Response Journal Week 9 - Kalil

Kalil Smith-Nuevelle

In this section, Ishmael once again returns to the idea that you cannot accurately portray a whale. The whale, elevated as it is to such a high status in Moby-Dick, cannot be fully represented by mortals. This returns us to the idea of whales as godlike, and Melville does suggest that the whale is “immortal in his species, however perishable in his individuality” (354). To draw a whale, or define a whale would be to make it mortal. However, Matt Kish had no such qualms. His representation of the whale, as well as of every other part of Moby-Dick was far from limiting. Instead, looking at his visual representations, my own understanding was changed to some extent.

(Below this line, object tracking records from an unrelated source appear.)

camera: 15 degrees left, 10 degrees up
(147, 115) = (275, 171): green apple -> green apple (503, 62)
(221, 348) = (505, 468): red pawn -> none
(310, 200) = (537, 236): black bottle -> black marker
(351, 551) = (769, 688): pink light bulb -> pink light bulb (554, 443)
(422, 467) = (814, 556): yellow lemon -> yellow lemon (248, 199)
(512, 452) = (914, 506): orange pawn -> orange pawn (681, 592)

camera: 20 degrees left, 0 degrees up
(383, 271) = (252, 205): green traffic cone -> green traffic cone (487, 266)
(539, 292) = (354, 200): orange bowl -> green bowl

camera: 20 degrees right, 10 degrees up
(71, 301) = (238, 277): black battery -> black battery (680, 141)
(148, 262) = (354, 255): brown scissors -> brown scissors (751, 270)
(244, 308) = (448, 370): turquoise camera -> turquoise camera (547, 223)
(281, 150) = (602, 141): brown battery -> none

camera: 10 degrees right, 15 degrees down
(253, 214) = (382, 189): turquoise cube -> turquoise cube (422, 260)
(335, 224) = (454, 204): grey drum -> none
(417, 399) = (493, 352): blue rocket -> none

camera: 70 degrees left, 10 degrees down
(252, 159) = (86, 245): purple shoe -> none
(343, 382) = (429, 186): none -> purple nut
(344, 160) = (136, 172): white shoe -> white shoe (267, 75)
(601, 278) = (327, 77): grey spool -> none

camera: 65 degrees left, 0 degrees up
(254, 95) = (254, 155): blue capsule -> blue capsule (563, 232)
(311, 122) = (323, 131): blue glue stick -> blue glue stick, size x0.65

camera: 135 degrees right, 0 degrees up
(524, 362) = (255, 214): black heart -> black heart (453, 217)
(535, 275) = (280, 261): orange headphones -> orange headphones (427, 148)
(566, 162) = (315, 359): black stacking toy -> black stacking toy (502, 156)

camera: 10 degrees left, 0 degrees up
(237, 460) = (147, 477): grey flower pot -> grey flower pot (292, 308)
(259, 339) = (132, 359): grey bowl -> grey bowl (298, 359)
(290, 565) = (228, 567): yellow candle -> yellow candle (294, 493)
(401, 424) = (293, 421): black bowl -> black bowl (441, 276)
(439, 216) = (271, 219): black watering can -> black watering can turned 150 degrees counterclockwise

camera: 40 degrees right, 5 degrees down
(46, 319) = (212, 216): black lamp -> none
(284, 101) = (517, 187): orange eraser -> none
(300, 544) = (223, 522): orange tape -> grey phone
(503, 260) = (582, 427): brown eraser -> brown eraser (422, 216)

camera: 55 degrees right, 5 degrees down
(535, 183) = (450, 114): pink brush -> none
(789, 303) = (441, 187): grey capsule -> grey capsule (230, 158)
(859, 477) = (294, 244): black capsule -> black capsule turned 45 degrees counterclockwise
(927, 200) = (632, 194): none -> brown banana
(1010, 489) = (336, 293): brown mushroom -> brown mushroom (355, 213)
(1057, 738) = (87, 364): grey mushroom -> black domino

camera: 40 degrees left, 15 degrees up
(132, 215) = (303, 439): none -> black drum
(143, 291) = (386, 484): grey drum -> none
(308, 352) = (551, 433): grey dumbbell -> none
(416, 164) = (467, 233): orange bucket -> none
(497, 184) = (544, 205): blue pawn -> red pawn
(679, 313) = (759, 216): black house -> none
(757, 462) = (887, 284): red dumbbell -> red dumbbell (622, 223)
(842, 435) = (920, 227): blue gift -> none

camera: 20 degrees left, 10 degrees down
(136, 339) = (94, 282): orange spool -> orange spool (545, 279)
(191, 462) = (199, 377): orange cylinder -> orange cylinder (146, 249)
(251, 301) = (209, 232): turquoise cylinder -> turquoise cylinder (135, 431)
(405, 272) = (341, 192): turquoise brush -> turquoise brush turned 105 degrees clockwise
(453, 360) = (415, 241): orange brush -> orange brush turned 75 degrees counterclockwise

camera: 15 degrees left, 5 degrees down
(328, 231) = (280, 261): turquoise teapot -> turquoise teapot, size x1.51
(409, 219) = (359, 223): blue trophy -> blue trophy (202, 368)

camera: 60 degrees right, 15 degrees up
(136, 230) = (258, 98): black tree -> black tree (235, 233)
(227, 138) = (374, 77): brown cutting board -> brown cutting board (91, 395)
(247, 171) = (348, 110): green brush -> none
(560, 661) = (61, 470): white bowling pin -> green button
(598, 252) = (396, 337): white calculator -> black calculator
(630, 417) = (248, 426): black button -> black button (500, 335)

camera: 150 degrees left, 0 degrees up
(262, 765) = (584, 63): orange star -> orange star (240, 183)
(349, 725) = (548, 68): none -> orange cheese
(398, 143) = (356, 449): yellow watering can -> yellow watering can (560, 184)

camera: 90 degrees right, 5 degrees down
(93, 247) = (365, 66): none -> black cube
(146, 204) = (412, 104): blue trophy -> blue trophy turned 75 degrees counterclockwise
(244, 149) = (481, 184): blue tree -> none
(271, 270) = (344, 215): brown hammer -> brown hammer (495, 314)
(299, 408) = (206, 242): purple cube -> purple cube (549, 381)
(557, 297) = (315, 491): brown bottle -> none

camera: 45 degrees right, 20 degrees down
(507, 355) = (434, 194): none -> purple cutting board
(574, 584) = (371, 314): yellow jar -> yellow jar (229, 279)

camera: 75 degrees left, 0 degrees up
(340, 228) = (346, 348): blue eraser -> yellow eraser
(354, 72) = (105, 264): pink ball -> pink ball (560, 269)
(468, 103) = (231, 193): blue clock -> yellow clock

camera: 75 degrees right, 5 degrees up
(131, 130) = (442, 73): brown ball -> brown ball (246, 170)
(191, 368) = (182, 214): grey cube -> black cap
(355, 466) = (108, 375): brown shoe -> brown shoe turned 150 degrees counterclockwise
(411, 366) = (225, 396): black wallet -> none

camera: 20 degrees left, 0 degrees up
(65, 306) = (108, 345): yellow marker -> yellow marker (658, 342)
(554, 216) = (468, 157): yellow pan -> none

I was especially drawn to his representation of the various sailors. Each one of them actually looked like a ship (a good deal more modern than the Pequod, but ships nonetheless), which reminded me of our consideration of microcosms within the novel. I also enjoyed his whales, although this was mostly just aesthetic (I loved the way that they looked almost industrial, or manufactured).
This short section returns once again to Ishmael’s vast arrogance, often to the point of stupidity. He claims that he has “undertaken to manhandle this Leviathan,” and strangely refers to his methods as “antedeluvian” which appears rather accurate (349). Instead of calling upon modern science, or even truly accepting his sources (from which some of these chapters are nearly plagiarized), he is weirdly contradictory. He is keenly aware of the challenges presented by attempting to understand the whale through science, when undertaken by other men, writing, “How vain and foolish, then, thought I, for timid untravelled man to try to comprehend aright this wondrous whale, by merely poring over his dead attenuated skeleton, stretched in this peaceful wood” (348). Yet this is the very process he himself undertakes, in his measurement of the whale (apparently his units for mass are “villages of one thousand one hundred inhabitants”) (347). For all of Ishmael’s previous awe of the whale, he has become like Ahab, disregarding its true power. Instead of recognizing it’s gargantuan awesomeness, he notes “that the spine of even the hugest of living things tapers off at last into simple child’s play”. This opinion is also characterized in his disregard for the priests who warn him against measuring the whale. He takes the abstract concept of the whale, and objectifies it through his measurements, though they are bound to be both inaccurate and profane.